If he will lie to his wife, he will also lie...
“The time has come,” the Walrus said,
“To talk of many things:
Of shoes–and ships–and sealing-wax–
Of cabbages–and kings” – Lewis Carroll
Politics, politicians and little people: always a messy affair. Poor Valerie, she, of all people, should have known better. In case you somehow missed this international news-cycle squirrel, it seems French President François Hollande has been, how shall I put this – carrying on with a woman other than the one he has been shacking up with for the past few years.
That’s correct; François has been having an affair – while having an affair with Valarie Trierweiler. As I understand French custom, since Val’s been François’ main girl-friend since 2005 she was deemed the First Lady of France when Francois was elected. Or at least “First Girlfriend,” so you can see how this new squeeze (actress Julie Gayet) could throw a monkey wrench into her gig. I will note here that it is a tradition for French president to carry on illicit affairs, butt in the past they’ve all been married so their “scandals” did not threaten either the Republic or the First Lady.
Valerie, the “fragile” French First Lady-Friend, for now
Valarie, however, is not one of those stoic political ‘wives.” She had the vapors when she found out about the affair and has checked into a (private) hospital for a bad case of the “blues.” where she will apparently be spending the next few weeks.
Valarie, Valarie, Valarie.
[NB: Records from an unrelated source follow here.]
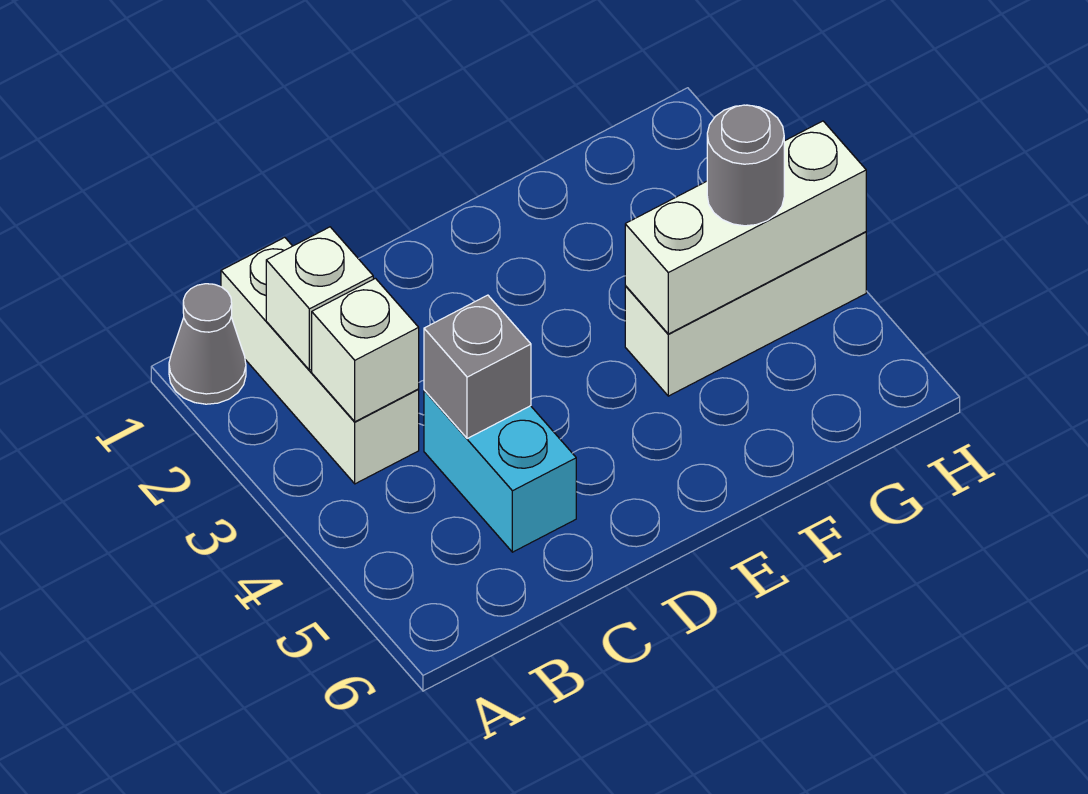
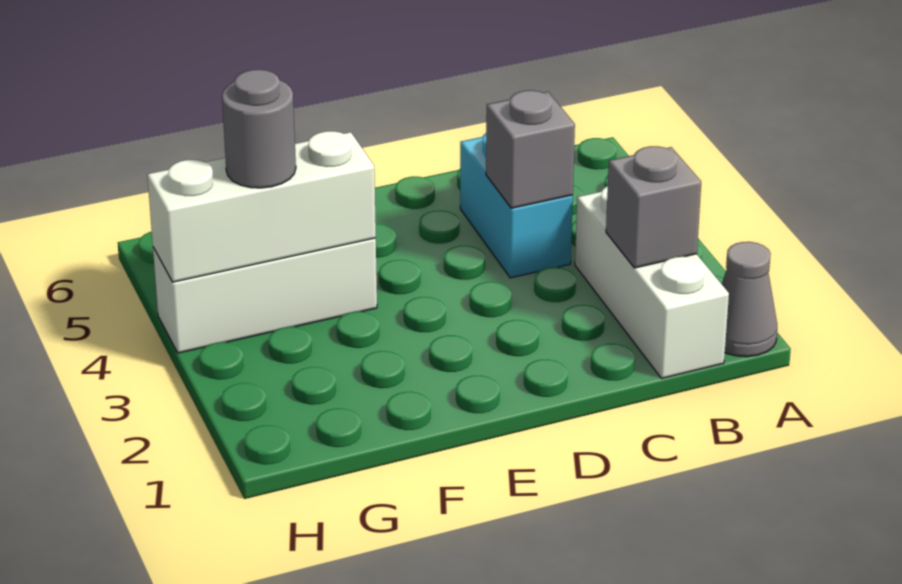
white brick B2 level 2 -> grey brick B2 level 2
white brick B3 level 2 -> none

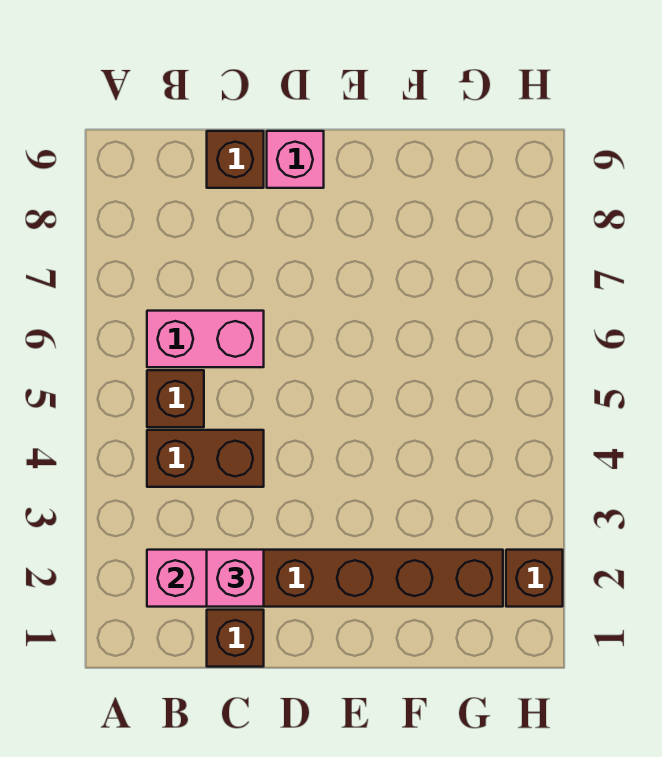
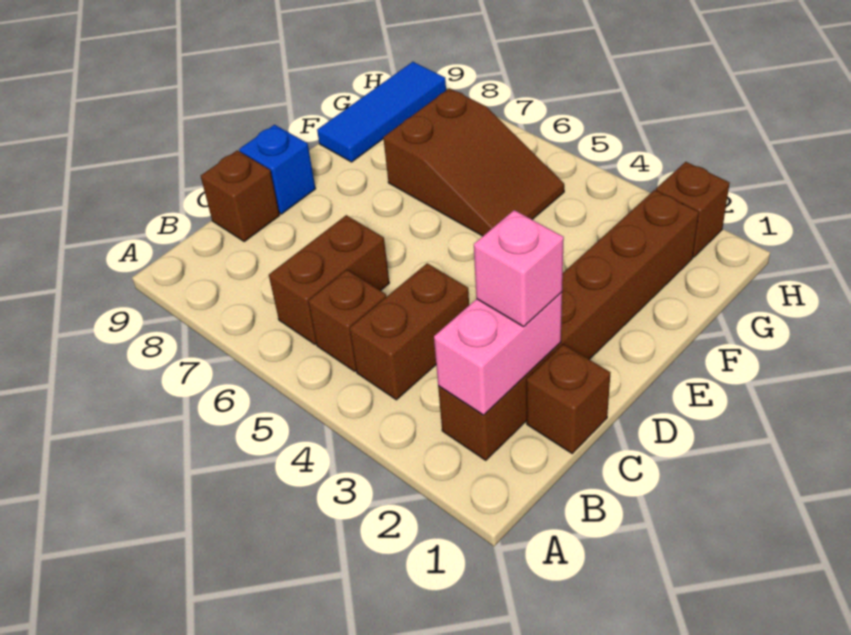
pink brick B6:C6 level 1 -> brown brick B6:C6 level 1
pink brick D9 level 1 -> blue brick D9 level 1
none -> brown slope F5:G7 level 1 top 7
none -> blue tile F9:H9 level 1

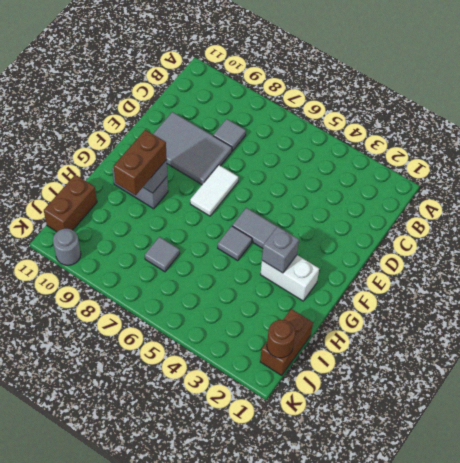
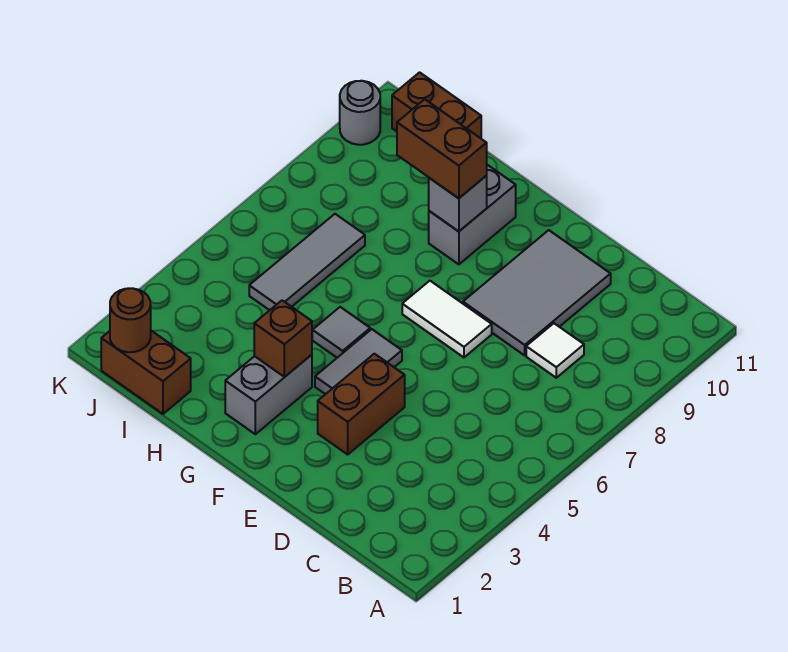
grey tile C8 level 1 -> white tile C8 level 1
none -> brown brick E3:E4 level 1
white brick G2:G3 level 1 -> grey brick G2:G3 level 1
grey brick G3 level 2 -> brown brick G3 level 2
grey tile I7 level 1 -> grey tile I5:I7 level 1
You are going about this all wrong. You should have phoned your BFF, Lady M.
American First Ladies have a lot of experience in this vein:
And as you know, she shares your disdain for your predecessor:
MO could have given you some much needed advice on what to do when your President strays off the ranch. There are much, much, better options than the nervous hospital. Maui, for example!
Take a few weeks with the girlfriends, walk the beach, dine in the finest restaurants, enjoy a few spa “treatments” (after all hon, 48 is starting to push the envelope – even if you are/were a fox), perhaps enjoy a drink or two to drown your sorrows: Mai Tai’s, Lemon Drops (Ha! that’s a good one!) or just a few good old Stoli’s straight up.
Yes, gal-pal Michelle could have helped out a lot. This First Lady stuff is no place for sissies, or amateurs.
And I really hate to bring this up, butt as I hinted at in the beginning, Valerie really shouldn’t have been blindsided by any of this. As the loyal opposition liked to say during the Clinton years: “if he cheated on his wife what makes you think he won’t cheat on you?” One of the truest of life’s aphorisms: “if they will lie to you, they’ll lie to anyone.” Why does everyone always disregard that inconvenient fact?
Val, of all people, should not have been surprised. When she first hooked up with François, he was living with his, uh, “partner” of 30 years and the mother of his four children, Ségolène Royal. Oh, and BTW, Valerie was also married at the time to Denis Trierweiler, her second husband and father of their trois enfants.
The Treirweilers, in happier times. Well ok, younger times.
I must say though, it makes me wonder what was she thinking: I mean, most people trade up.
Henry Kissinger must have been right: power is the ultimate aphrodisiac
So what have we learned today boys and girls? To summarize: power corrupts, liars lie, cheaters cheat and absolute power corrupts, lies and cheats. And “that’s a fact Jack,” for both cabbages and kings.